First, how many ways are there to choose a subcommittee of $4$ Republicans, $3$ Democrats, and $1$ Libertarian out of a committee of $8$ Republicans, $6$ Democrats, and $2$ Libertarians? The answer is $$ \binom 8 4 \binom 6 3 \binom 2 1. $$ So how many ways are there to choose a subcommittee of $4$ Republicans, $3$ Democrats, and $0$ Libertarians out of a committee of $8$ Republicans, $6$ Democrats, and $0$ Libertarians? This should be $$ \binom 8 4 \binom 6 3 \binom 0 0. $$ But it should also be $$ \binom 8 4 \binom 6 3, $$ since you can just omit all mention of Libertarians in that case.

The number of $0$-element subsets of $0$-element set is $1$. Indeed, the only empty subset of $\emptyset$ is $\emptyset$. :-)

There is only one way to choose $0$ objects from any sized set - To not choose. That makes as much sense if the set itself is empty as if the set has multiple objects.

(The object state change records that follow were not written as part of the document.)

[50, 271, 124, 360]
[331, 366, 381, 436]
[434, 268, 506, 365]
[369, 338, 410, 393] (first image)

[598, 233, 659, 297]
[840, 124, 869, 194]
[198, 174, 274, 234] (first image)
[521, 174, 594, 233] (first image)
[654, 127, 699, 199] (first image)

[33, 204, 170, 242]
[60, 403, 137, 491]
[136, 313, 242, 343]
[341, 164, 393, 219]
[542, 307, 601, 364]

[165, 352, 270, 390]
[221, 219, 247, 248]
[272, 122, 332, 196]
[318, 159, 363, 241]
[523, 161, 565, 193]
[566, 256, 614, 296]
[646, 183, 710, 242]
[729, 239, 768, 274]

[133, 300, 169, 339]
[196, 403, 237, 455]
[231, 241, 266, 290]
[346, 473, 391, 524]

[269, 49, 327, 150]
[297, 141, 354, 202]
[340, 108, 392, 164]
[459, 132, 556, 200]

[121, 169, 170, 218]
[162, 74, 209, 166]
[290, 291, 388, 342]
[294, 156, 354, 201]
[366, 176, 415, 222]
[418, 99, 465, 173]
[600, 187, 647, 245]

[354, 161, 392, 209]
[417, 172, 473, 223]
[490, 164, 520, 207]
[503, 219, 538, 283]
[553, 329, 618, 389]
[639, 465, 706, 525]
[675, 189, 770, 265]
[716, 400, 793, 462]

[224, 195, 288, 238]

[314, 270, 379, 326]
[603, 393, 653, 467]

Note also that $0! = 1$, for good reasons: it's convenient to define the empty product to be the identity, because then we get $$\prod_{x \in A} x \times \prod_{y \in B} y = \prod_{z \in A \cup B} z$$ for disjoint $A, B$ even when $A = \emptyset$.

Other answers correctly address the first part of your question. For the second, the number of ways to choose one blue candy is $\binom{0}{1} = 0$: the number of ways to choose one item from an empty set. You don't evaluate that with the formula for the binomial coefficients. Use it for the numerator and you get the correct $0$ answer.

By definition, $0! = 1$. Think of it like this: how many ways can we arrange no objects? Easy - one way, the way that arranges no objects.

Definition 1.1 of https://www.math.ucdavis.edu/~hunter/intro_analysis_pdf/ch1.pdf is helpful to understand this.

Consider the power set $\mathcal{P}(X)$ of a set $X$, which is the set of all subsets of $X$. Note that this includes the empty set $\emptyset$. Picking any number (including 0) of items from $X$ is equivalent to picking one of the items in $\mathcal{P}(X)$. Thus, the number of ways of picking any number $n$ of items from $X$ is equal to the number of occurrences in $\mathcal{P}(X)$ of a set of length $n$.

If we select $n=0$, there is only one set of length $0$, namely the empty set $\emptyset$ which exists only once in $\mathcal{P}(X)$. Thus follows ${m \choose 0}=1$ for any $m \in \mathbb{N}$.